His performance gained him a promotion under Bush Senior to assistant secretary of state for international organizations, a post he held until 1993, when he joined first the right-wing Manhattan Institute and then the neoconservative-dominated American Enterprise Institute (AEI).
By the time former Secretary of State James Baker tapped him to serve as a senior member of George Bush’s legal team in Florida after the 2000 election, Bolton had become senior vice president at AEI. By then he had cemented his unilateralist credentials by advocating US withdrawal from the Anti-Ballistic Missile (ABM) Treaty and railing against the grave threat posed to US sovereignty by the United Nations and its Secretary-General Kofi Annan. At one point, Bolton suggested simply halting US payments to the world body.

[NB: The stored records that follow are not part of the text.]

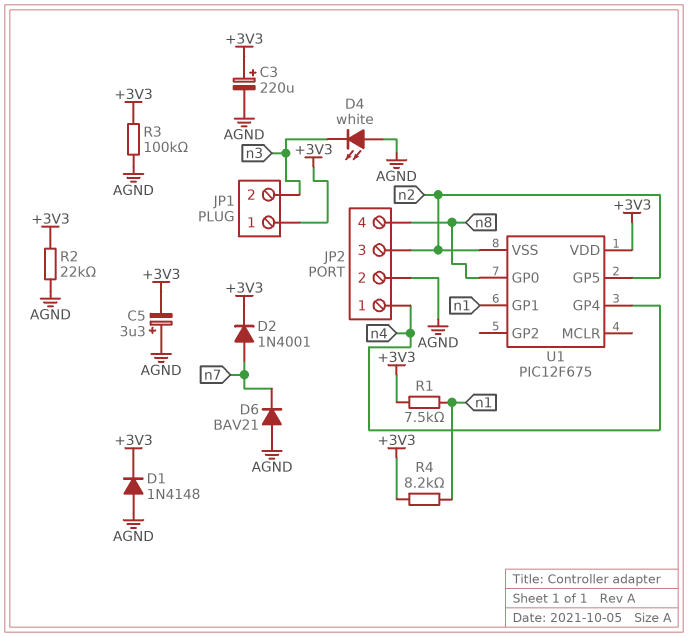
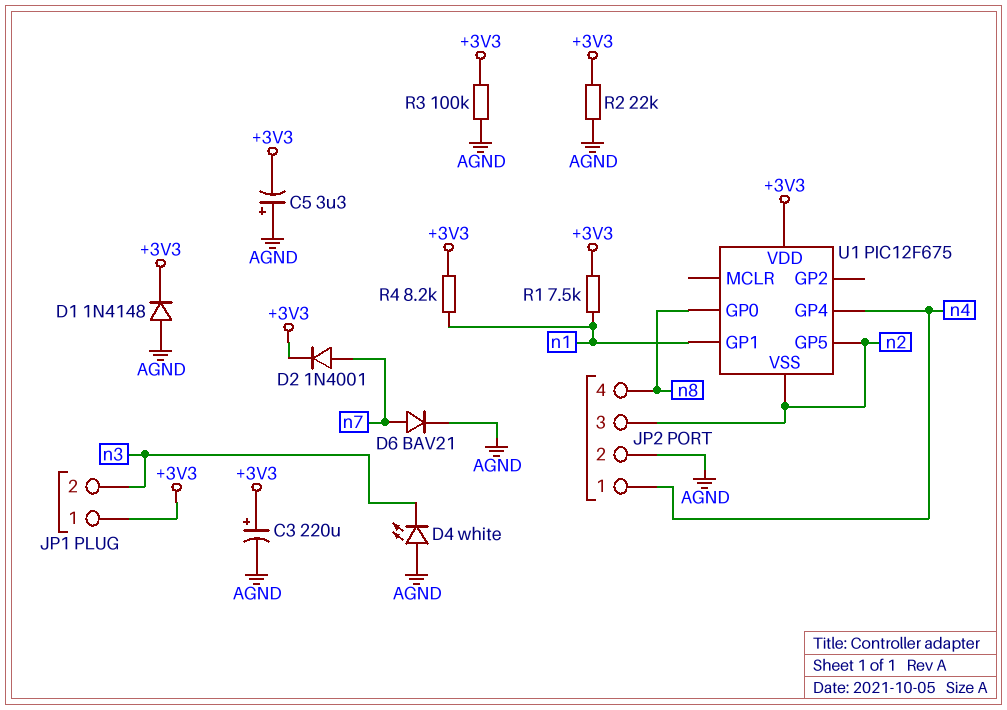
D6: diode BAV21 (A AGND, K n7) -> diode BAV21 (A n7, K AGND)

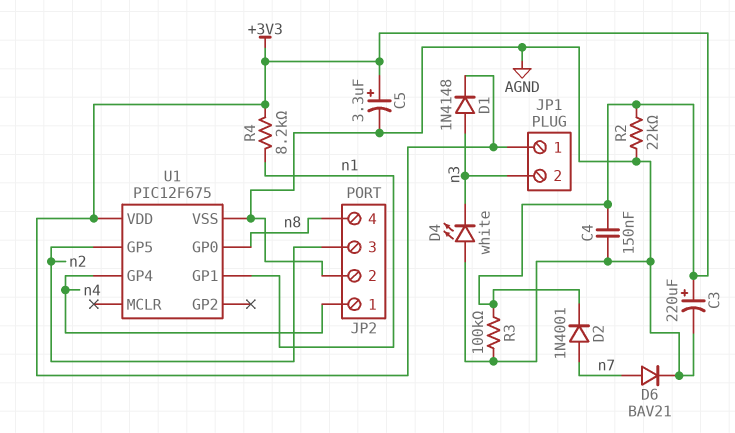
C4: none -> 150nF (+3V3, AGND)
C5: 3.3uF (plus AGND, minus +3V3) -> 3.3uF (plus +3V3, minus AGND)
D1: diode 1N4148 (A AGND, K +3V3) -> diode 1N4148 (A n3, K +3V3)
R1: 7.5k (+3V3, n1) -> none
U1 pin VSS: n2 -> AGND

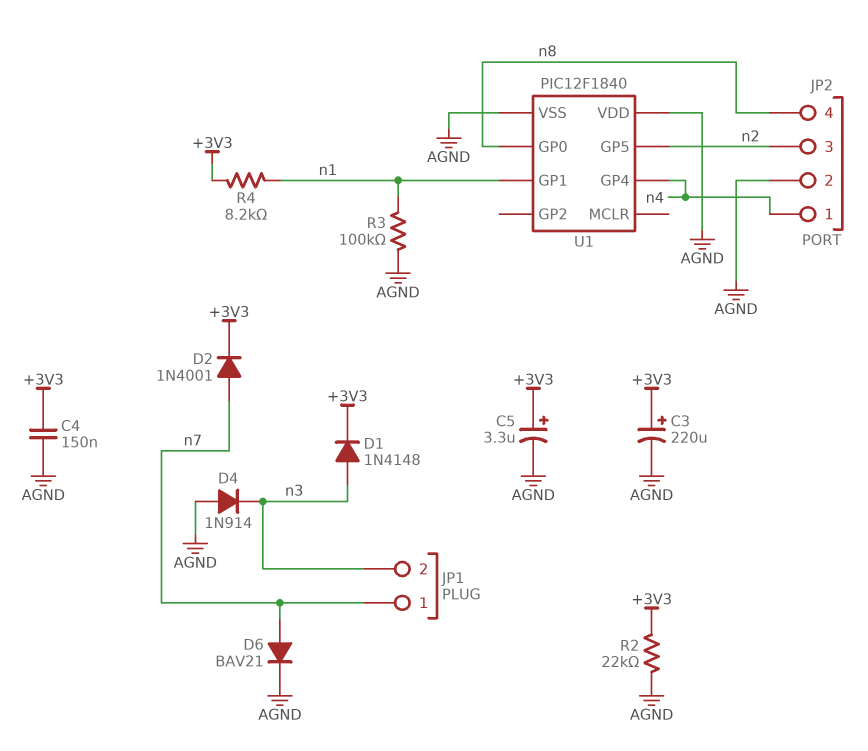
D4: LED white (A AGND, K n3) -> diode 1N914 (A AGND, K n3)
JP1 pin 1: +3V3 -> n7
R3: 100k (+3V3, AGND) -> 100k (AGND, n1)
U1: PIC12F675 -> PIC12F1840
U1 pin VDD: +3V3 -> AGND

Bolton was well rewarded for this rich history of far-right advocacy with an undersecretary position at the State Department—an appointment forced on a reluctant Colin Powell by Dick Cheney. Within just a few months, Bolton emerged as a forceful advocate for policies favored by a coalition of neoconservatives, aggressive nationalists and the Christian right.
Soon after the 9/11 attacks and the subsequent anthrax scare, Bolton single-handedly sabotaged a UN meeting to forge an international verification protocol designed to put teeth into a treaty on bioweapons. On scuttling the agreement, he reportedly told his colleagues, ‘’It’s dead, dead, dead, and I don’t want it coming back from the dead.”
Within the State Department, Bolton led the drive to repudiate the United States’ signature on the 1998 Rome Statute that became the basis for the creation of a new International Criminal Court (ICC), the first permanent tribunal with jurisdiction over war crimes, crimes against humanity, and genocide. When Bush approved the move, Bolton prevailed on Powell to allow him to sign the formal notification to Kofi Annan, an act he later described to the Wall Street Journal as “the happiest moment of my government service.”
Powell frequently complained to his closest aides that Bolton was taking his orders from Cheney and the Pentagon hawks, deliberately undermining his own department’s policy positions.
Return to Unilateralism?
Bolton’s nomination comes at a time when many hope that Bush will pursue a more multilateralist policy in his second term—hopes that were fueled by his recent bridge-building trip to Europe. The appointment of Condoleezza Rice as secretary of state and Rice’s own decision to pick long-time ‘’realist’’ Robert Zoellick as her deputy over Bolton was taken as a clear setback for the coalition of right-wing hawks that have dominated foreign policy since 9/11.
But Bolton’s nomination suggests otherwise.
‘’His nomination sends exactly the wrong message to the world about the Bush administration’s willingness to work with other countries and in multilateral institutions,” Hamilton says. “There’s no one who has a greater track record of offending other countries, including our closest allies.”
The “message” to the UN is equally worrisome given Bolton’s public and well-documented disdain for the institution. This is, after all, a man who once asserted, ‘’If the UN (secretariat) building in New York lost ten stories, it wouldn’t make a bit of difference.’’
While many ranking Democrats in the Senate—including John Kerry and Minority Leader Harry Reid—have expressed reservations about Bolton, they are unlikely to scuttle his nomination. Since it’s Democrats who helped approve Bolton’s State Department appointment in a 57-43 vote in 2001, any hope for derailing his nomination lies with moderate Republicans such as Dick Lugar. So it’s no wonder that the Bush administration is already busy rewriting Bolton’s credentials as, in Rice’s words, “a tough-minded diplomat” with “a proven track record of effective multilateralism.” And, yes, the UN is planning to buy that bridge in Brooklyn.